The Swedish Agency for Public Management

The contested fee. Organisers' obligation to reimburse police security costs (2015:27)

As of 1 January 2014, organisers no longer have to reimburse the police for the cost of maintaining order at public events and public gatherings organised for the purpose of making a profit. Statskontoret (The Swedish Agency for Public Management) has been commissioned by the Government to analyse the effects of abolishing this obligation.

The reimbursement obligation was contested and abolished

The content of the legislation has varied over the years, but there has been some form of obligation since 1868. The reimbursement obligation was limited to events organised for the purpose of making a profit, and non-profit organisations have been exempt. There has long been an acceptance that organisers of events based on commercial interests, such as concerts, should reimburse the State for the cost of policing such events. It was only when the police began to apply the reimbursement obligation to sporting limited companies that the law was contested and subsequently abolished. The fact is that some sports clubs are organised as limited liability companies and others as non-profit associations, and applying the reimbursement obligation to sporting limited companies alone was perceived as unfair.

Police costs are unchanged

Police costs for maintaining order have not changed as a result of the abolition of the reimbursement obligation. Nor has there been a reduction in the organisers' efforts to maintain order and security. This means that the organisers have not shifted the costs of maintaining order over to the police as a result of the abolition.

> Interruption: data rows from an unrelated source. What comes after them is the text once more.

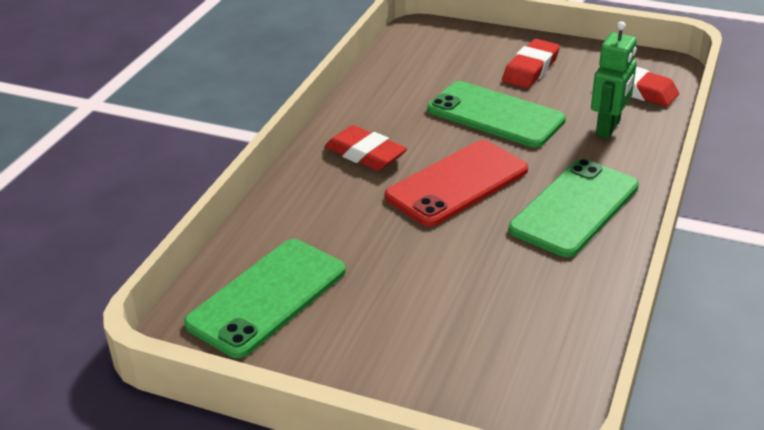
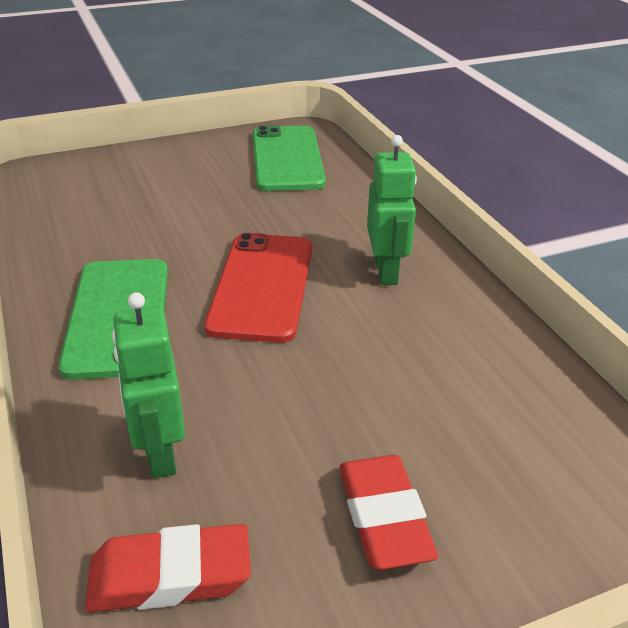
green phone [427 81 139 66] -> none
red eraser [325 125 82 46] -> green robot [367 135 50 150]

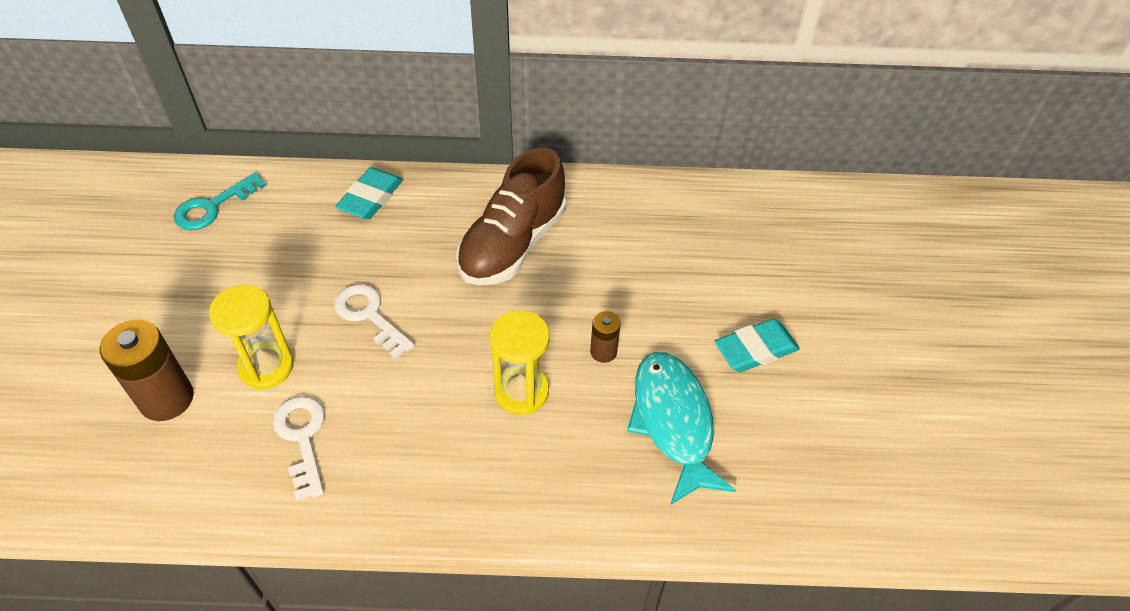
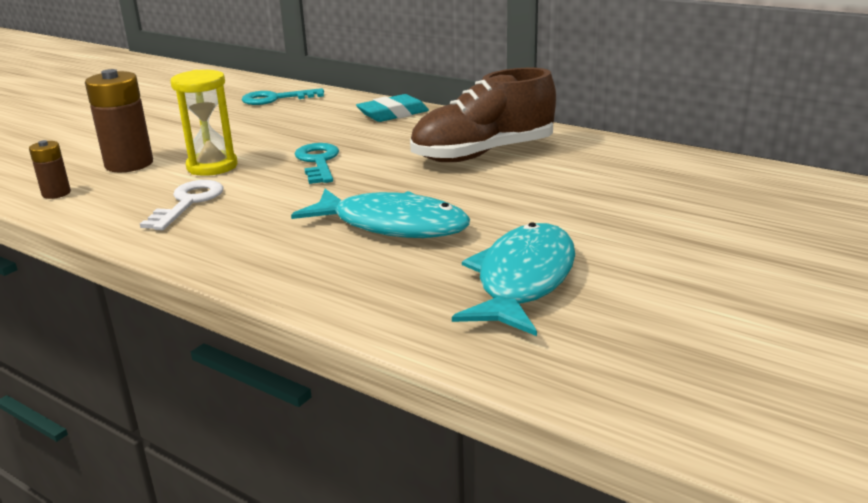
turquoise eraser [714 319 86 53] -> none
brown battery [590 311 31 52] -> brown battery [29 140 42 59], moved
yellow hourglass [490 310 60 105] -> turquoise fish [291 189 179 49]
white key [334 284 81 75] -> turquoise key [295 143 44 41]

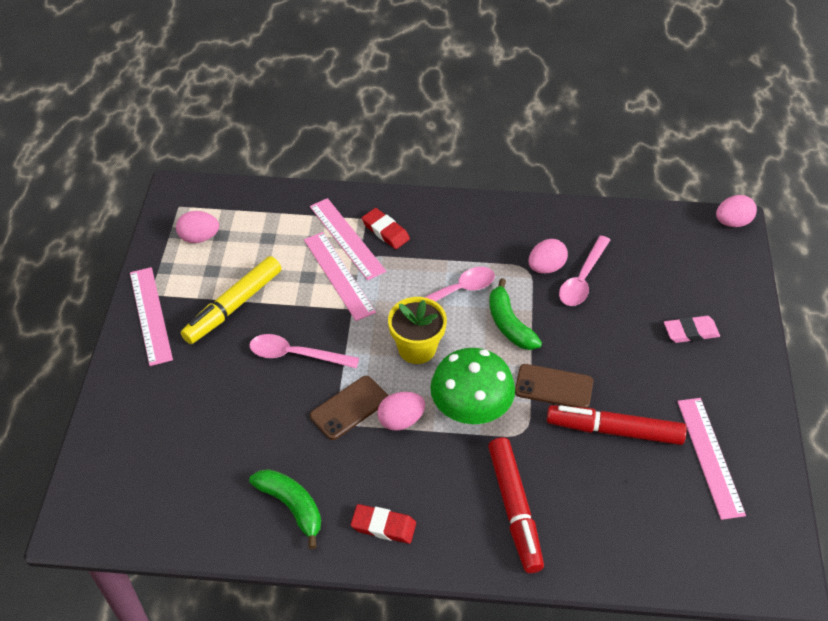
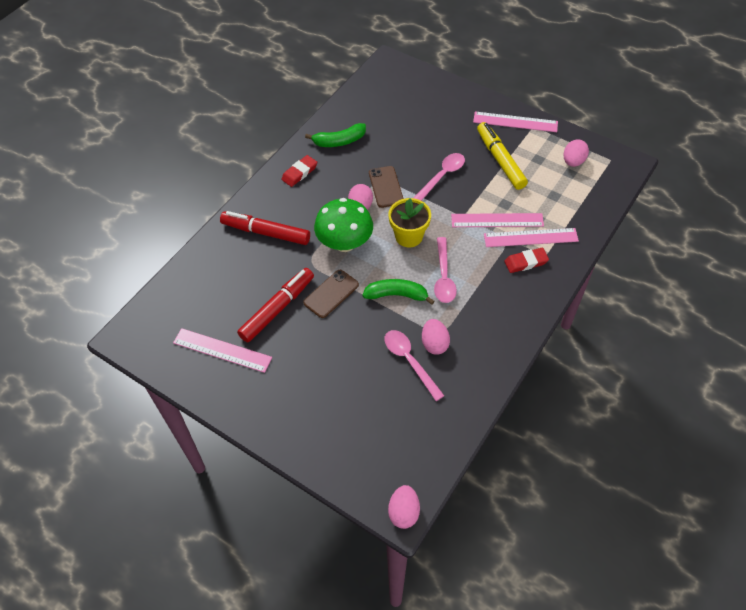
pink eraser [664 316 56 27] -> none

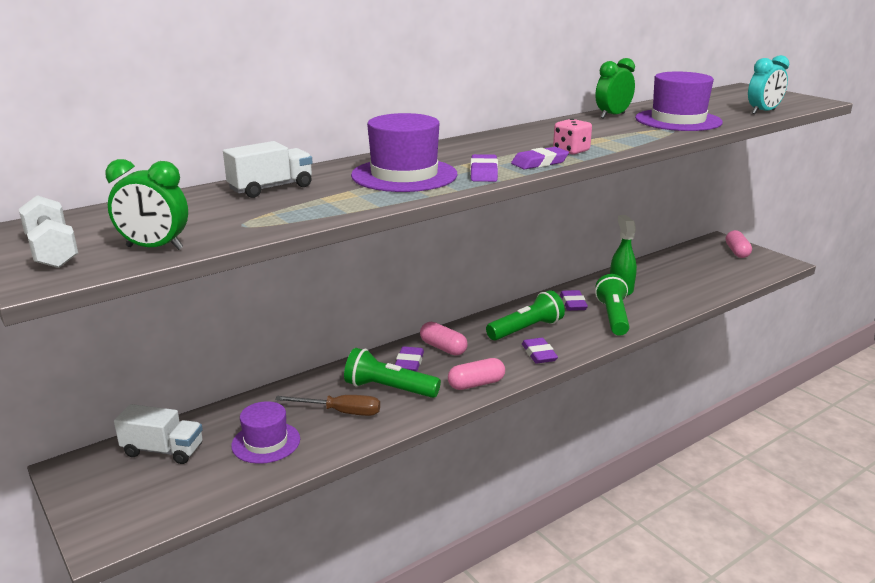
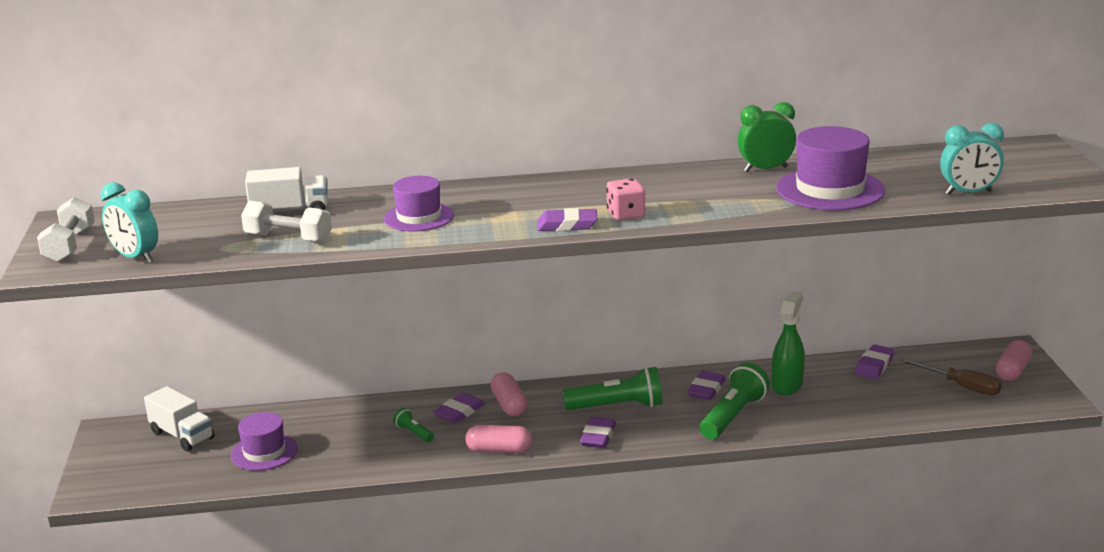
none -> white dumbbell [241 201 91 42]
brown screwdriver [275 395 105 21] -> brown screwdriver [899 358 103 37], moved
purple eraser [470 154 28 28] -> purple eraser [855 344 39 35], moved
green clock [105 159 83 91] -> turquoise clock [100 182 58 81]
green flashlight [344 348 97 50] -> green flashlight [393 408 41 34], x0.49
purple hat [351 113 107 79] -> purple hat [384 176 70 55], x0.64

The police continue to have very high costs in connection with certain specific events, in particular football derbies in Stockholm. In these cases, the removal of the reimbursement obligation has not made any difference.

The reimbursements yielded relatively modest revenues for the treasury and, in connection with certain events, these did not correspond to the actual cost of policing. Furthermore, the reimbursement obligation created a disproportionately large administrative burden for the police. This work diverted resources away from the legal operations, permit operations and the operational activities.

Improved climate for cooperation but no visible impact on order

During the short time that the reimbursement obligation was applied to sporting limited companies, the climate for cooperation between the police and the clubs in question was decidedly frosty. According to both parties, cooperation has significantly improved following the abolition of the reimbursement obligation. However, Statskontoret has not seen any signs that the improved climate for cooperation has had any effect on order; in this respect, there are still major problems, primarily in Stockholm. Nor can we assess whether any effects of the improved situation in terms of public order can be expected in the future.

Issuing conditions is a more practicable approach

Overall, the reimbursement obligation was not an effective tool for the police at sporting events. At concerts and festivals it has worked better, but disturbances rarely occur during these events to the same extent as they do during, in particular, football derbies.

Today, the conditions that apply to the issuing of permits remain a tool for the police. Through permits, the police have ample opportunity to impose conditions prior to an event, for example a football derby. Examples of conditions that can be imposed if order and security could not be maintained at previous events include limiting the number of spectators in the standing areas, sectioning the terraces or cancelling the event.

The police conduct a dialogue with the organisers when specifying the conditions for an event. Both the police and the football clubs also state, as mentioned above, that the climate for cooperation has improved significantly since the reimbursement obligation was abolished. There should therefore now be good opportunities to deepen the dialogue and formulate stricter conditions for high-risk events such as football derbies.

Another advantage is that the police do not have to prepare cost evaluations ​​before every event and can instead broaden the perspective and relate the imposition of conditions to the event's expected total cost to society. Public funds must be used as effectively and appropriately as possible. It is therefore reasonable to reduce the societal cost of certain football matches in particular.